We're heading to visit our children in Seattle. They are two of the most beautiful people I know. Just that.
We're also going to meet Jay's bio dad and possibly other family members. This, all from doing DNA kits for Christmas.
We got out on time and without arguing. We adjusted our time for an earlier meeting so we could hit the pass sooner. I slept some. We had a few moments but we worked through them w/o triggering. I could used to this new normal.
It seems small, but to live life year after year with someone without growing to despire them, I'd say that's still a tall order for a human being. We aren't good at deepening, it seems. We tend to mellow and grow shallower at times, giving up with the challenge of growing the skills needed to understand the various layers to another human and ourselves as the years go by.

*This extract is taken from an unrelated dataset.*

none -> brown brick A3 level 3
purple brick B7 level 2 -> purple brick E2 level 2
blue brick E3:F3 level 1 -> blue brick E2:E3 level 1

So driving a car across a state with a mountain pass, snow, seeing our kids, figuring out meals, navigating traffic, luggage, gifts and schedules, all while not erupting into our worst selves while doing it, this seems like a rainbow-sized miracle to me.
*****
Kay has said that our energy and stress decreasing will help our children. The kids have observed us for years arguing and being tense. They have their own reactions to it, and I believe the years of it have contributed to their own anxieties.
To show up and not have their be palatable tension, this feels like everything.
We're improving and things and changing. It's getting better for us. It's getting better for them.